I stumbled across Google Refine
yesterday while writing a story on a Famers Market API
. Google Refine is the rebirth of what was formerly known as Freebase Gridworks, in which Google picked up in their 2010 acquisition of Metaweb
Google Refine is a powerful desktop tool for cleaning up, refining and normalizing datasets on your desktop. Some of the tools it provides out of the box I've spent months writing custom scripts to do, and its all available through a web-based GUI interface.
Google Refine isn't just for cleaning up messy data, you can also use to transform data that you gathered or harvested and normalize into standard, tabular data sets you can use in other system. It provides a powerful regular expression system allowing you to tranform HTML and other formats quickly into columns and rows that make sense of data, in a format that can be used by anyone.

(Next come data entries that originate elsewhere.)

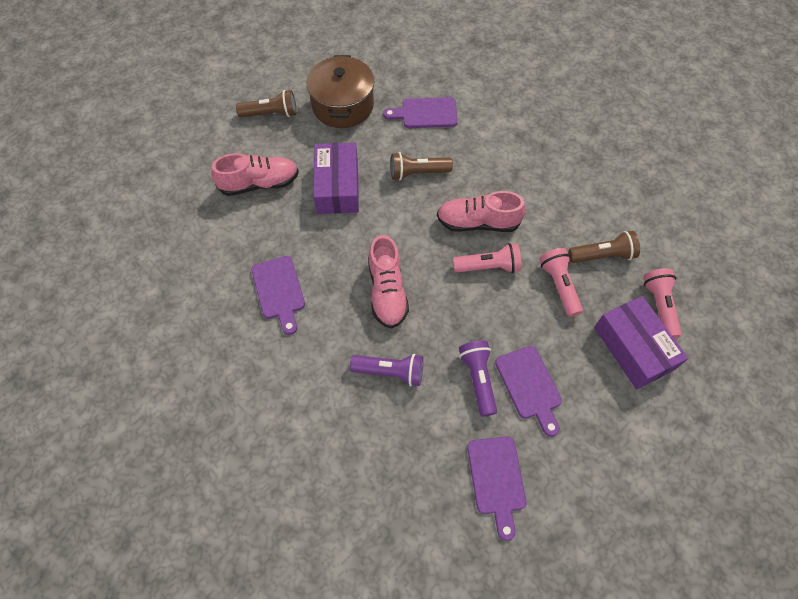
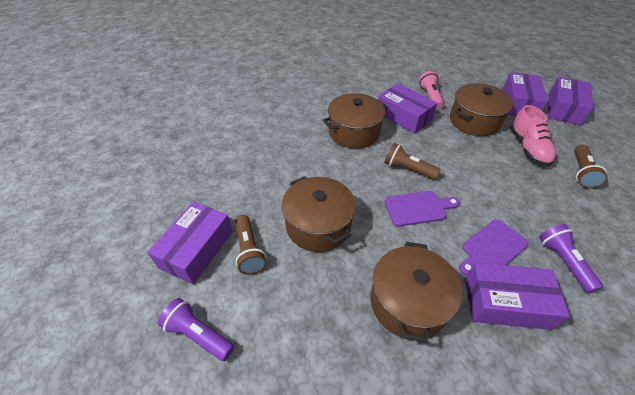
brown pot: 1 -> 4
pink flashlight: 3 -> 1
pink shoe: 3 -> 1
purple box: 2 -> 5
purple cutting board: 4 -> 2

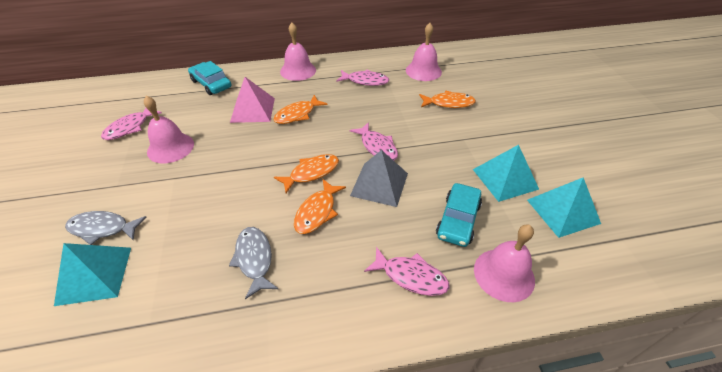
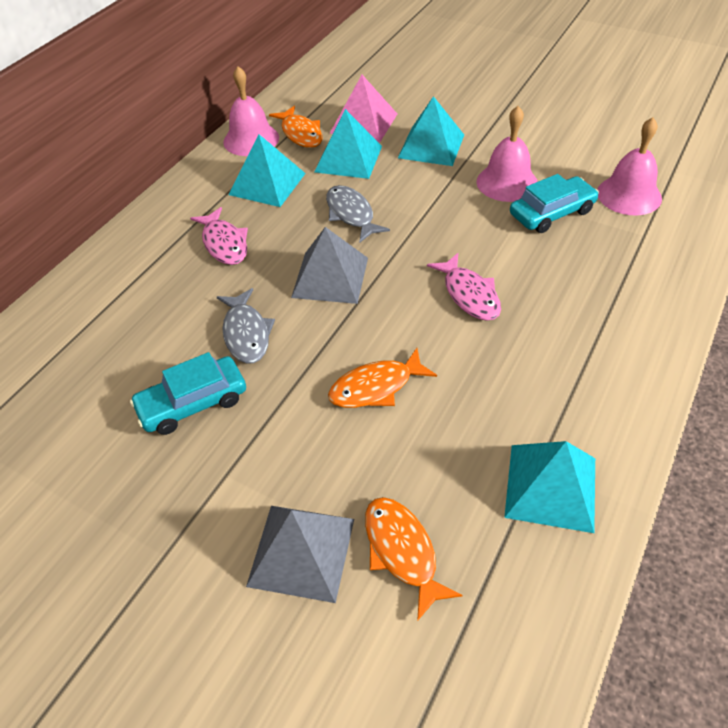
grey pyramid: 1 -> 2
orange fish: 4 -> 3
pink bell: 4 -> 3
pink fish: 4 -> 2
turquoise pyramid: 3 -> 4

Beyond data refinement and transformation you can add to your data using Google Refine. For example, you can do address lookups and other web service calls using the data you have, to find new values and make your data more complete and usable for whatever goal you have in mind.
Google Refine is a tool any Microsoft Excel savvy user can take advantage of. You don't have to be a programmer to use. It provides a very powerful, spreadsheet like interface that allows you to clean, transform and evolve any data set you want. Google Refine runs in a web interface, but is actually a download available for Windows or Mac, so your data doesn't actually have to be uploaded into the cloud.
I think Google Refine should be standard issue for anyone in charge of working with data in any business, non-profit, or government office. Its a perfect tool for any data journalist or scientist.